Hagen noted that Digital Realty, Equinix, IBM, Aligned Energy and Interxion also participated in developing the supplier energy accounting rules.

“We did this in a collaborative way with our peers in the industry,” said Hagen. “Others can do this. We were just able to go first. We want others to join, and for the whole market to work together to change the industry.”

“We don’t have to be part of the problem. We can be part of the solution,” said Hagen.

Solving the ‘Double-Counting’ Problem

Operators of huge cloud campuses have long been able to procure renewable energy for a facility and claim the benefits. If you’re a customer in a colocation facility or multi-tenant wholesale data center building, your choices are less clear.

The issue: which company gets credit for the renewable energy? The answer is simple for hyperscale operators, who operate their own data centers. Until now, there hasn’t been a way to address credits in a multi-tenant environment, so this energy has been usually claimed by the facility operator who purchased it. Reporting rules are designed to prevent “double counting” the same electrons by more than one company.

The Future of Internet Power set out to address this problem. The initiative was organized by BSR (Businesses for Social Responsibility), a non-profit which previously developed the Corporate Colocation and Cloud Buyers’ Principles as a tool for large buyers to encourage their data center landlords to source renewable energy.
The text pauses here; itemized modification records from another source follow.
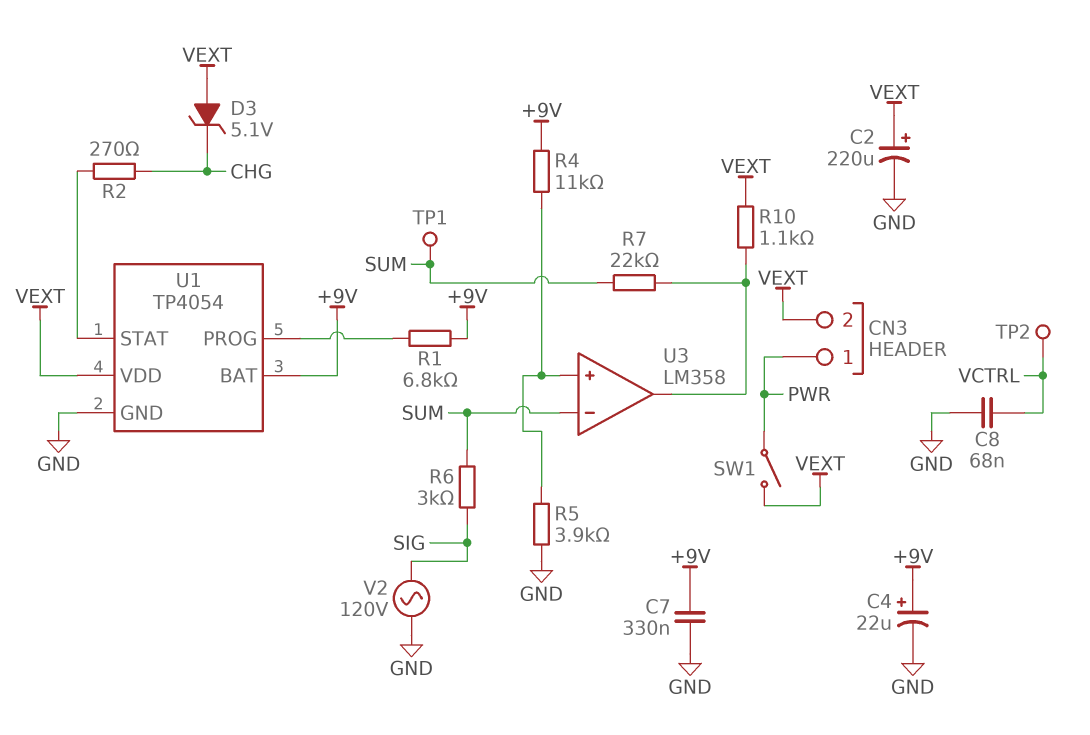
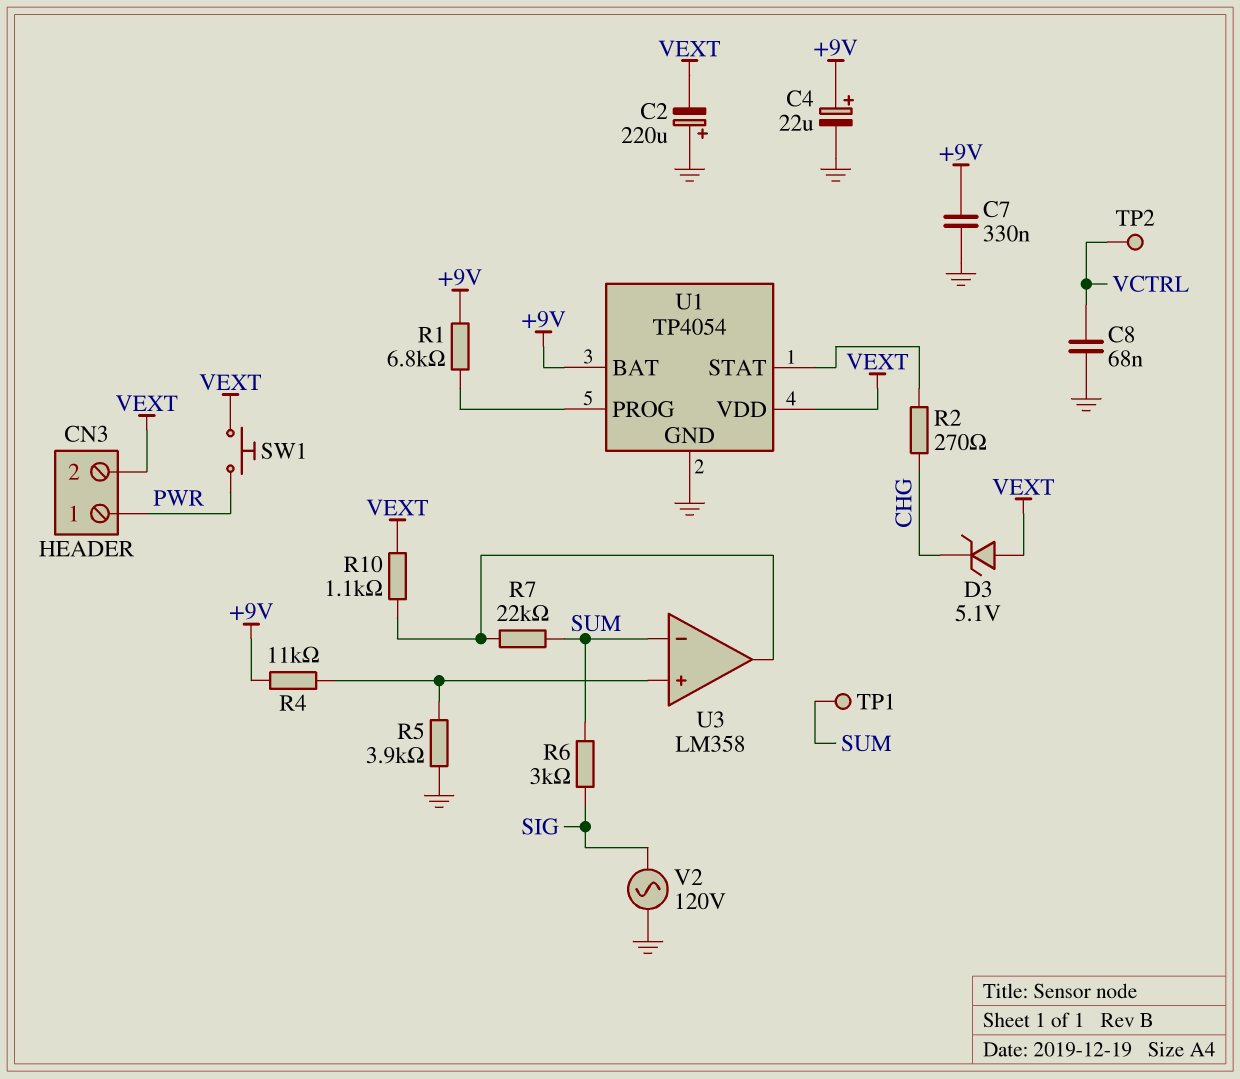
C2: 220uF (plus VEXT, minus GND) -> 220uF (plus GND, minus VEXT)
SW1: switch (PWR, VEXT) -> button (PWR, VEXT)

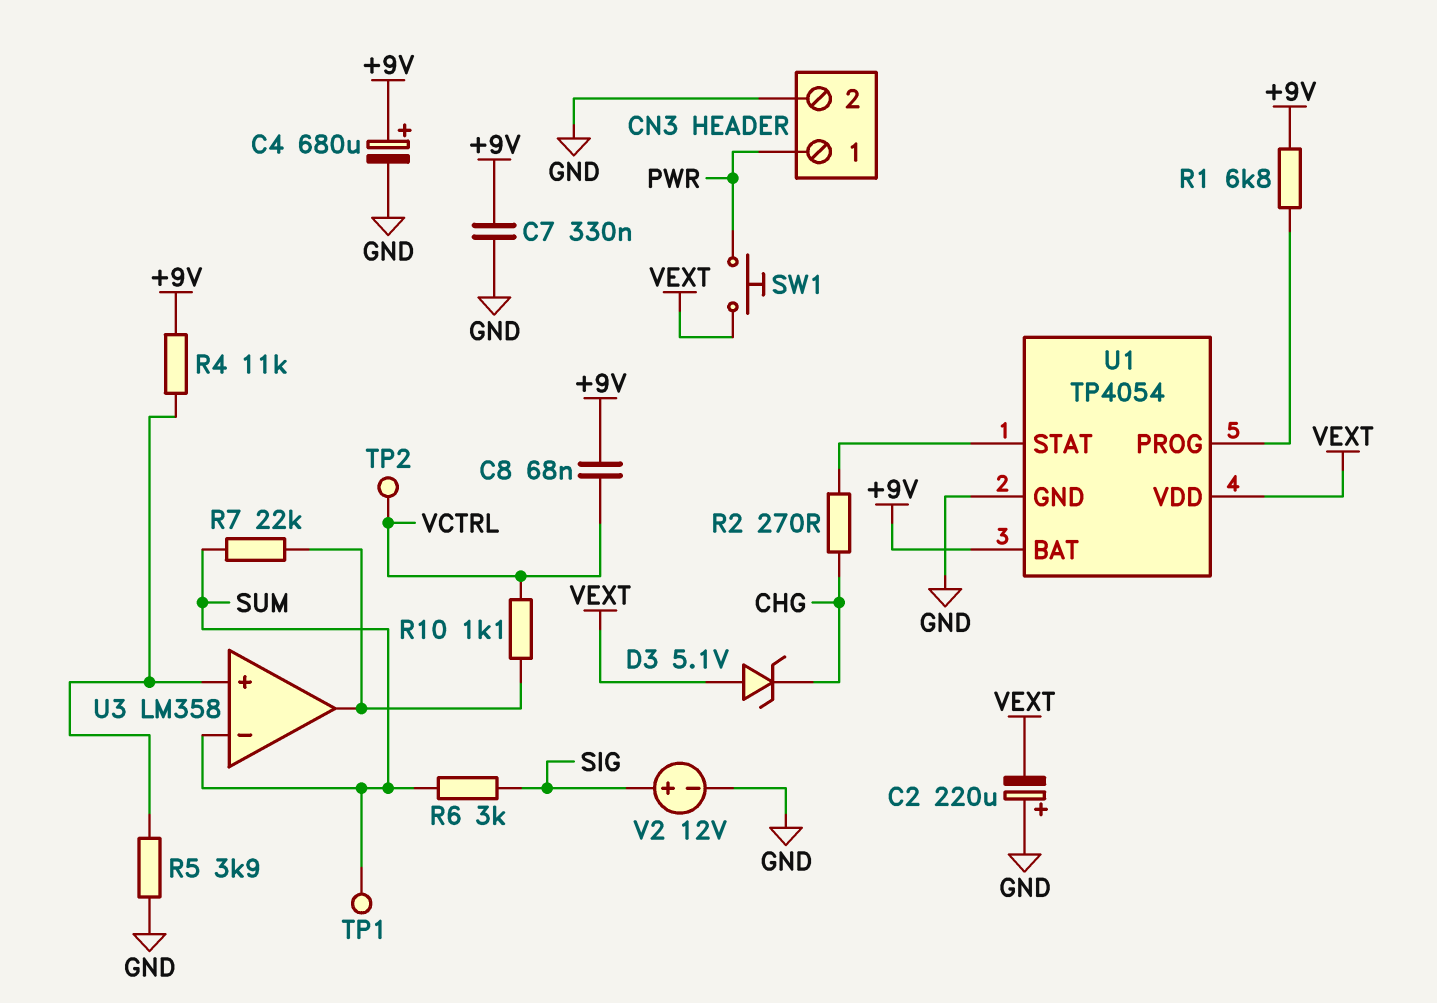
C4: 22uF (plus +9V, minus GND) -> 680uF (plus +9V, minus GND)
C8: 68nF (GND, VCTRL) -> 68nF (+9V, VCTRL)
CN3 pin 2: VEXT -> GND
R10: 1.1k (U3/out, VEXT) -> 1.1k (U3/out, VCTRL)
V2: AC 120V (GND, SIG) -> 12V (plus SIG, minus GND)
The solution was to develop a formula that details the chain of custody of the energy, and apply it to different phases of the power distribution path, based on who controls the power usage – the provider or tenant. As an example, the provider controls the cooling, but the tenant controls the power used for IT load.

“What we wound up with is an agreement that the data center provider gets a portion,” Hagen explained. “The IT load is then classified as a different load, which belongs to the customer.”

The resulting white paper was accepted by The World Resources Institute (WRI) which provides research and best practices to support sustainable practices with energy and water.

Key stakeholders in Iron Mountain’s Green Power Program (GPP), from left to right): Rick Crutchley VP GM of North American Data Centers for Iron Mountain; Mike Mattera, Senior Program Manager for Sustainability at Akamai (GPP customer); Illina Frankiv, Global Energy Program Manager at WeWork (GPP customer); Kelly Saunders, Project Coordinator Sustainability at Arizona State University (GPP customer); Berkley Rothmeier from BSR Future of Internet Power; Marty Spitzer, Senior Director for Energy at Renewable Energy Buyers Alliance; and Kevin Hagen Vice President, Environmental Social & Governance Strategy, Iron Mountain. (Photo: Iron Mountain)

The Green Power Program provides an annual certificate validating that 100 percent of the power a tenant uses at Iron Mountain is from qualifying renewable resources. Participating customers receive a detailed report on their power consumption and full documentation on the amount, source, and chain-of-custody of the wind, solar or other renewable electricity associated with that facility. Early adopter customers through June 30, 2019 can receive these credits free of charge.

This approach requires additional documentation and reporting. Iron Mountain has a lengthy legacy of compliance reporting from its document storage business, and has also invested in staff to support its sustainability initiatives.

“The green attributes of our renewable energy can be passed through to our customers,” said Hagen. “It’s changed renewable energy from a branding message to a real offering.”

Iron Mountain’s Green Journey

The rollout of the Green Power Program is the latest step in Iron Mountain’s growing focus on sustainability.  As it has expanded its data center footprint, the company has arranged power purchase agreements (PPA) of renewable energy to offset the use of electricity in its data centers. Iron Mountain expects to source enough wind and solar power to equal 70 percent of its energy footprint for 2018.

This reflects a trend in which data centers have become larger players in power markets and have begun adopting sophisticated strategies to provision green power and manage the pricing and risk profile of its energy. This includes the use of third parties to craft virtual power purchase agreements to buy capacity through liquid marketplaces.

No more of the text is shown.